The exhibition will also shed light on his impactful contributions to the New York City street art movement such as his iconic subway car murals in 1974 to his developing artist years in the radiant East Village art scene in the ‘80s in ‘90s amidst his peers at the time, including Jean-Michel Basquiat, Keith Haring, Futura, Jenny Holzer and Martin Wong. “Lee’s practice, as well as those of his peers, largely emerged from neighbourhoods and communities that had been devastated by red lining, disinvestment and discriminatory lending policies,” stated Pedro Alonzo, the show’s curator.
Outside Is America will spotlight decades-spanning work by Quiñones encompassing paintings, drawings and his signature “tablet works” that consist of fragments of his studio walls inscribed with phrases, poems, paint testing bursts and sketches. Across his oeuvre, “he confronts systemic violence, misinformation, and the breakdown of political leadership on many levels,” said the gallery in a press release.

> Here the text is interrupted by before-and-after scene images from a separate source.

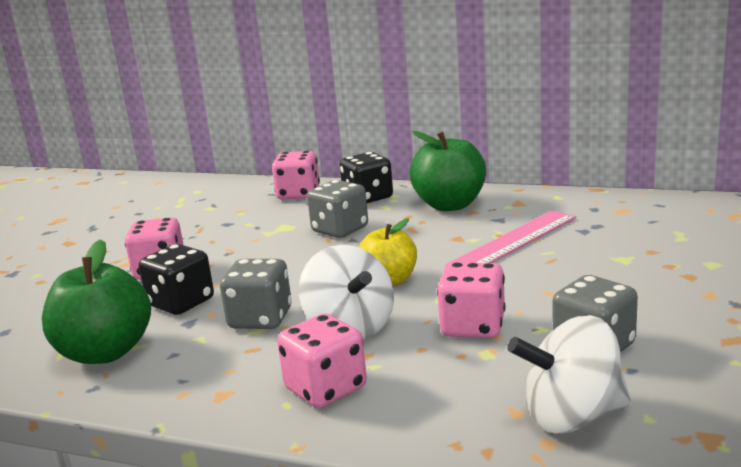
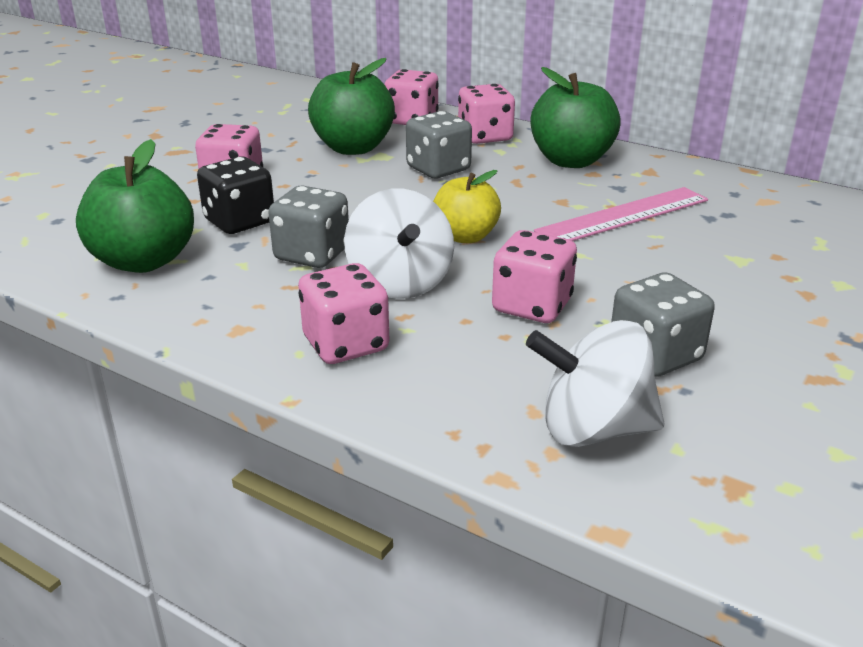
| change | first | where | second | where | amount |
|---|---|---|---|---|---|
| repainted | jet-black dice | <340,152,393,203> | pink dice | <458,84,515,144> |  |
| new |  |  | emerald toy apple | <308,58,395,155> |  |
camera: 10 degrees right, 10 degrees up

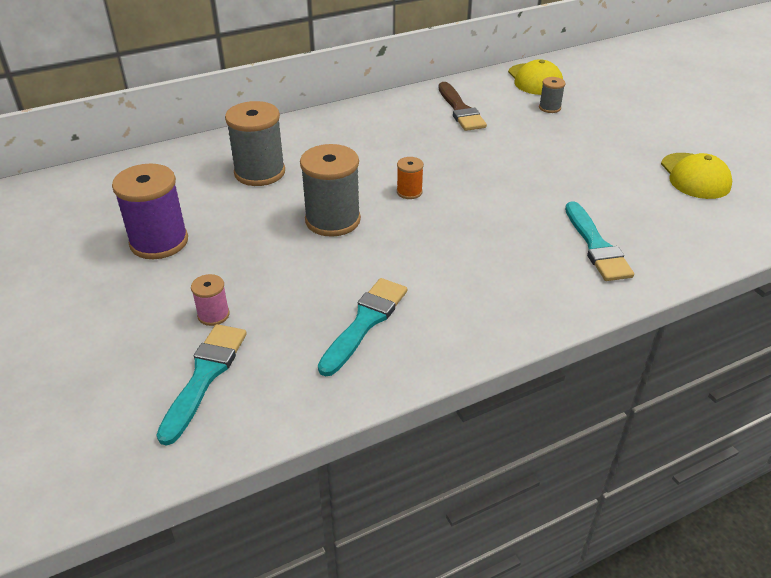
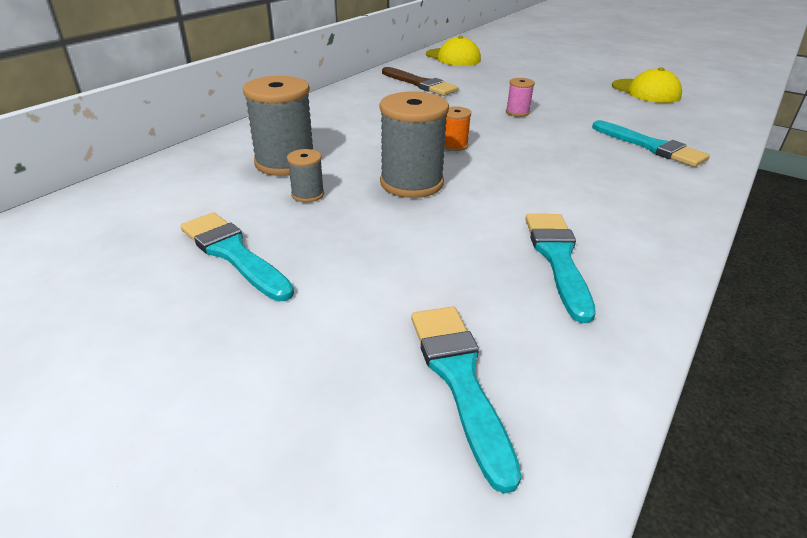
| change | first | where | second | where | amount |
|---|---|---|---|---|---|
| shifted | grey spool | <539,77,566,113> |  | <287,149,324,202> |  |
| swapped | purple spool | <112,164,188,259> | aqua paint brush | <180,212,294,301> |  |
| shifted | pink spool | <191,274,230,326> |  | <506,78,535,117> |  |
camera: 30 degrees left, 5 degrees down

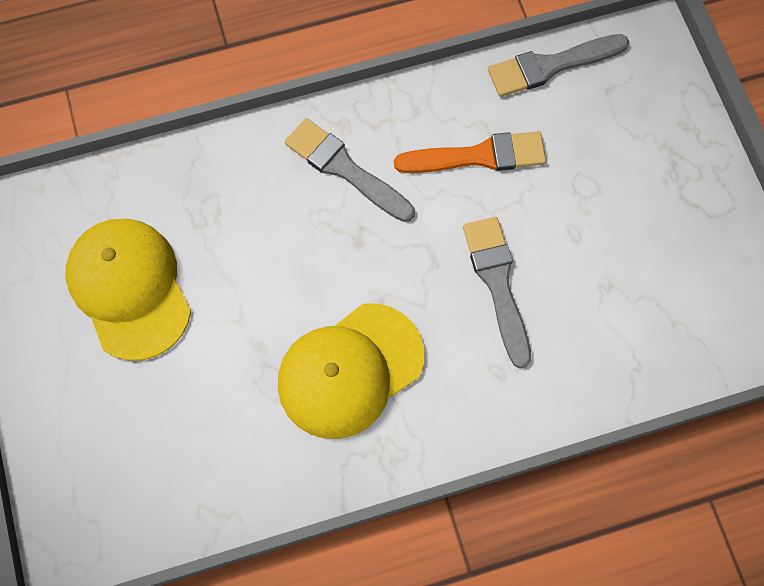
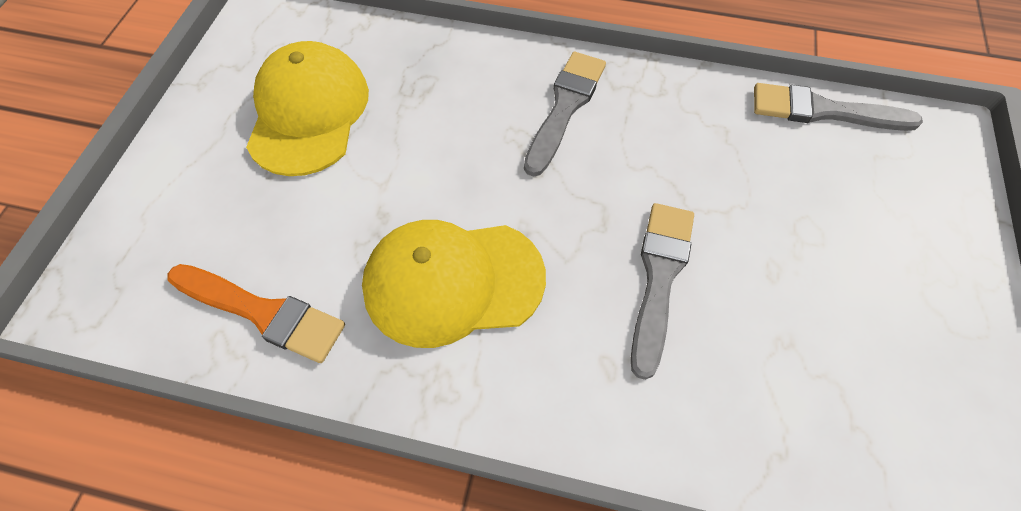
| change | first | where | second | where | amount |
|---|---|---|---|---|---|
| rotated | grey paint brush | <285,118,415,222> |  | <524,52,606,177> | 45 degrees clockwise |
| shifted | bright orange paint brush | <394,131,546,173> |  | <167,264,345,363> |  |
camera: 30 degrees right, 10 degrees down

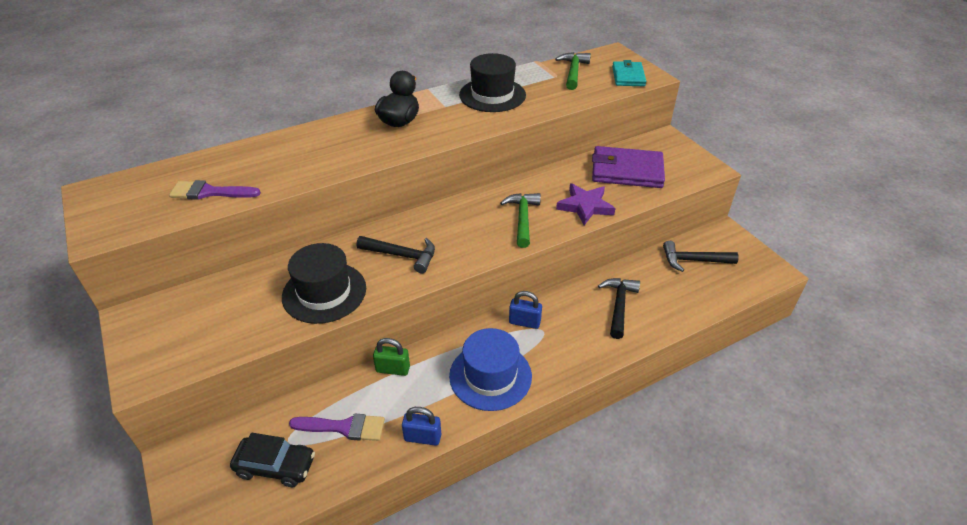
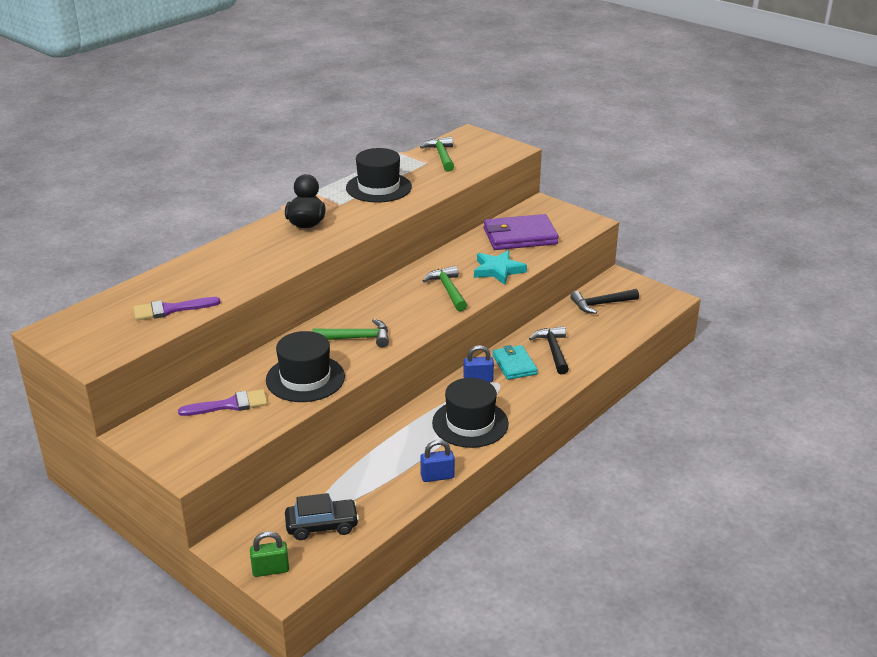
| change | first | where | second | where | amount |
|---|---|---|---|---|---|
| shifted | aqua billfold | <612,60,646,86> |  | <493,345,538,380> |  |
| repainted | purple five-pointed star | <556,183,616,225> | aqua five-pointed star | <474,250,527,285> |  |
| repainted | jet-black claw hammer | <356,236,435,273> | emerald claw hammer | <312,319,389,347> |  |
| repainted | royal blue tall hat | <449,328,532,411> | jet-black tall hat | <432,378,509,448> |  |
| shifted | emerald small lock | <373,338,410,376> |  | <250,531,289,577> |  |
| shifted | purple paint brush | <289,414,385,441> |  | <178,389,268,416> |  |
camera: 20 degrees left, 10 degrees down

Highlights of the exhibition include “Red Dawn” (2021), a portrait of Red Cloud, the Lakota tribe leader, which injects indigenous Taino iconography and references the proverbrial phrase “get off my lawn” reconfigured as “get off my dawn.” Another work, entitled “No Strings Attached” (2021), the artist depicts Public Enemy’s Chuck D, who initially resembles a puppet under control, but the strings are actually cut if viewers were to analyze the painting further. The work is a comment on “the history of manipulation and physical displacement of marginalised communities, an introspection into one’s soul while calling for cultural agency and self-determination.”
“Art arrives at the time it deserves. A painting made twenty years ago may only make sense today. These works retrospectively carry forward conversations I’ve been having my whole life, about the human condition, about our collective hypocrisy, and how we can possibly move forward together,” said Quiñones.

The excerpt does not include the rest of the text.